COMPOSERS: Beethoven
LABELS: BR Klassik
WORKS: Symphony No. 9 (Choral)
PERFORMER: Krassimira Stoyanova (soprano), Lioba Braun (alto), Michael Schade (tenor), Michael Volle (baritone); Bavarian Radio Chorus & SO/Mariss Jansons


In this performance, given in the Vatican some three years ago, Mariss Jansons takes a broader view of the Choral Symphony than we’re used to these days. His solemn approach is most effective in the first movement, bringing out not only the music’s rugged grandeur but also the strain of melancholy that runs through it.

The slow movement, too, gains in lyrical warmth and expressiveness at a tempo that takes greater heed of the Adagio molto e cantabile heading than of Beethoven’s surprisingly flowing metronome marking. Jansons isn’t quite so convincing in the scherzo, though, which really needs greater rhythmic momentum, and he omits the vital repeat of its second half. 
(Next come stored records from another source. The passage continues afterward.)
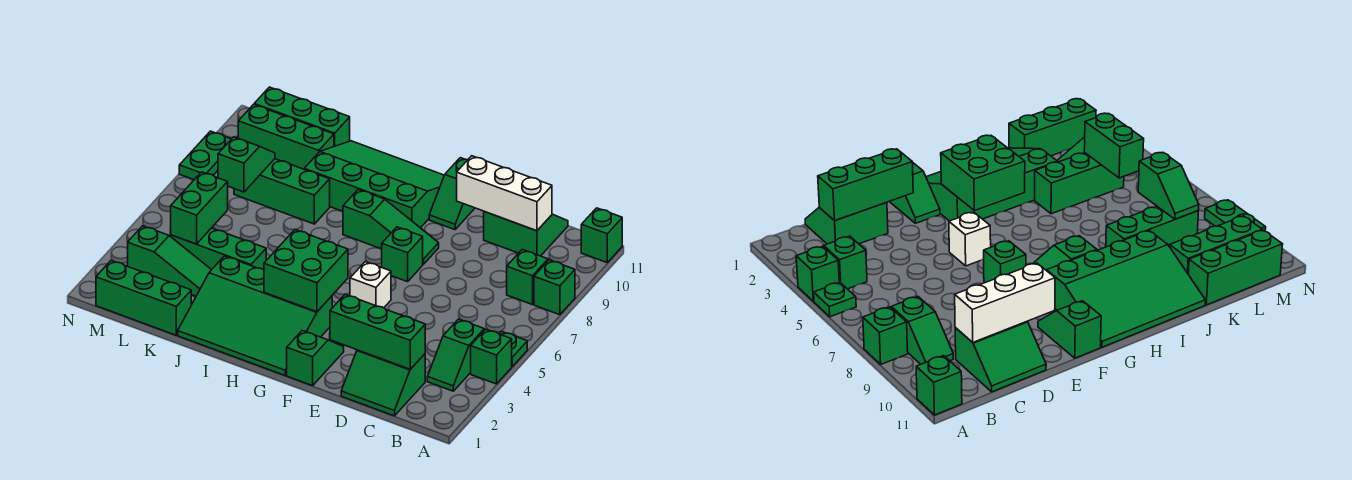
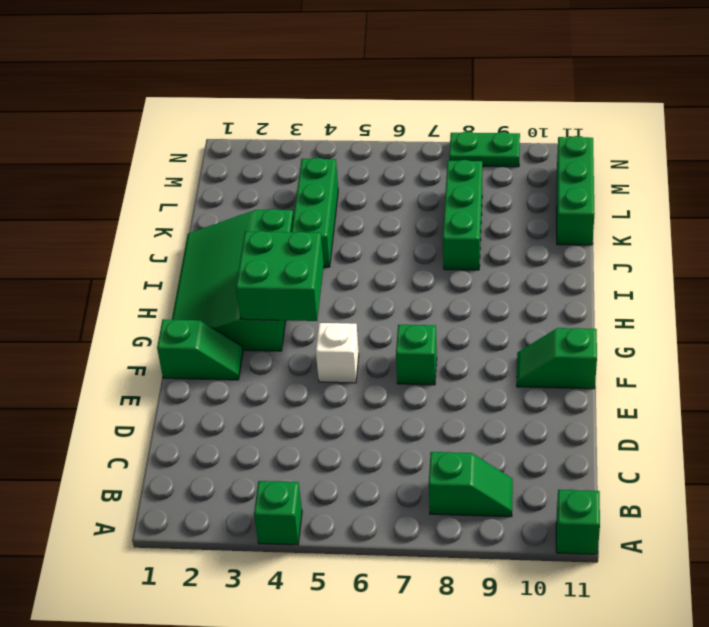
none -> green plate A5 level 1
none -> green brick A8 level 1
none -> green slope B3:B4 level 1 top 4

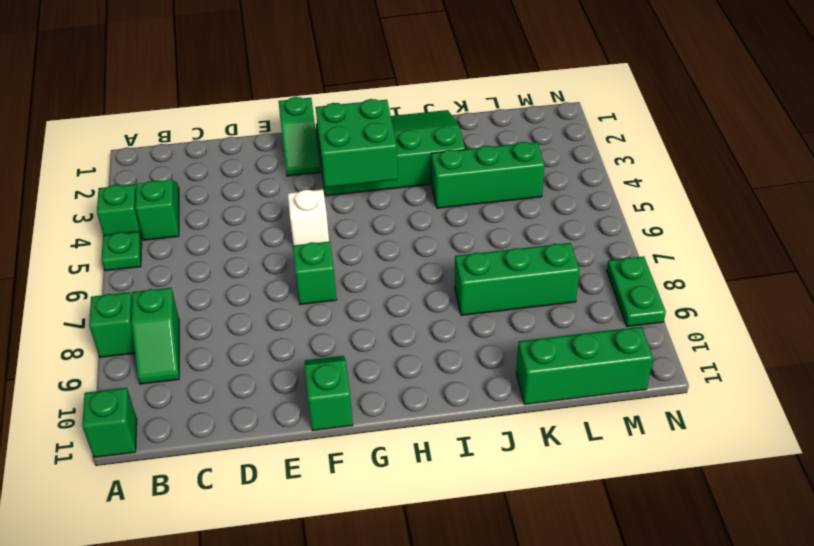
none -> green slope C1:D2 level 1 top 2
none -> green slope C10:D11 level 1 top 10
none -> green slope F8:H8 level 1 top H

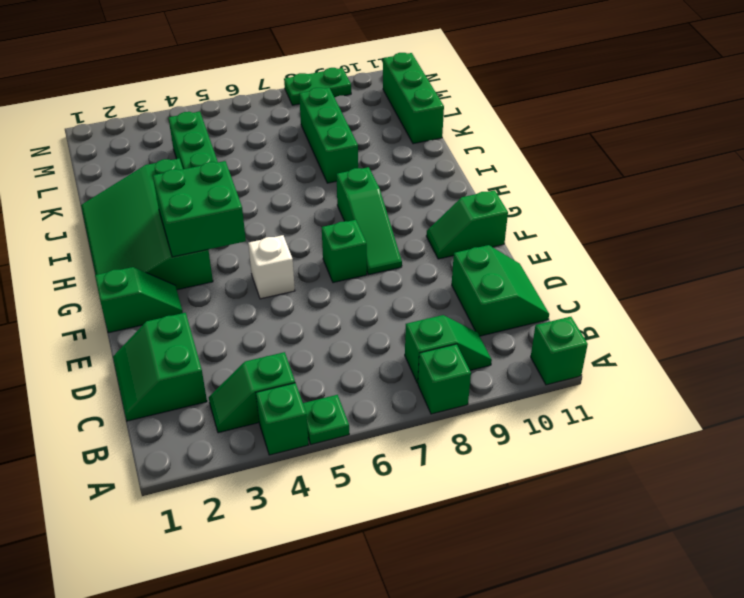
none -> green slope G9:J11 level 1 top 9
none -> green brick K1:M1 level 1
none -> green slope K3:M3 level 1 top M

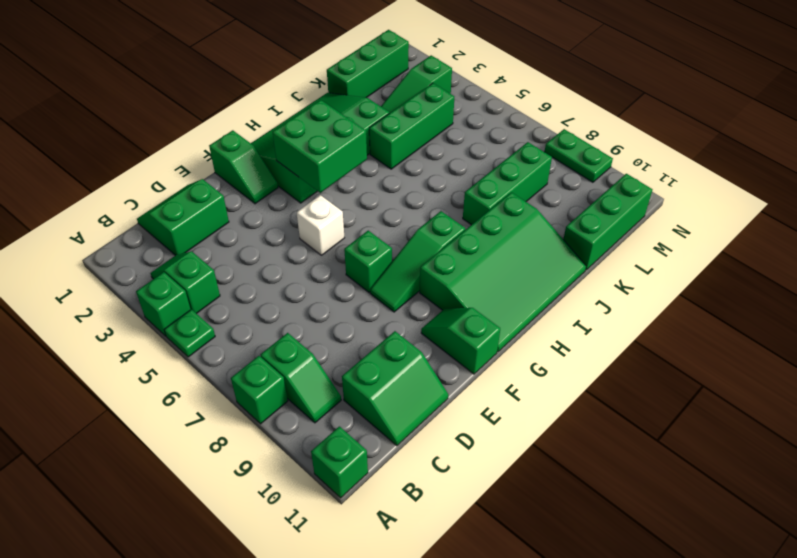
none -> green brick K10:M10 level 1
none -> green brick C2:E2 level 2
none -> white brick C10:E10 level 2

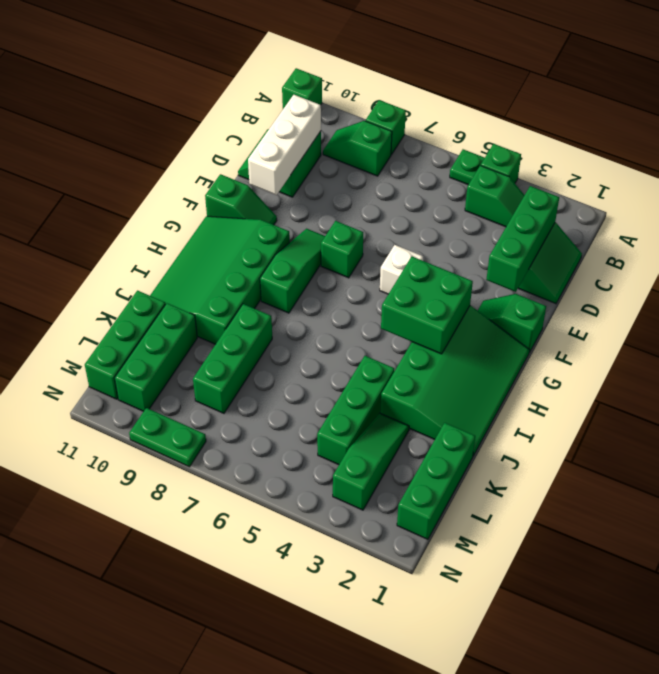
none -> green brick L4:L5 level 2
none -> green slope L7:L8 level 2 top 7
He also takes a rather relaxed view of the finale’s ‘Turkish march’. When the march spills over into a long and powerful development section, the music here seems to hang fire (whereas Osmo Vänskä’s performance with the Minnesota on BIS really proves its mettle at this point). Yet Jansons’s finale benefits from a strong team of soloists, with Michael Volle particularly fine in the all-important baritone part, and as a whole the performance leaves a strong impression.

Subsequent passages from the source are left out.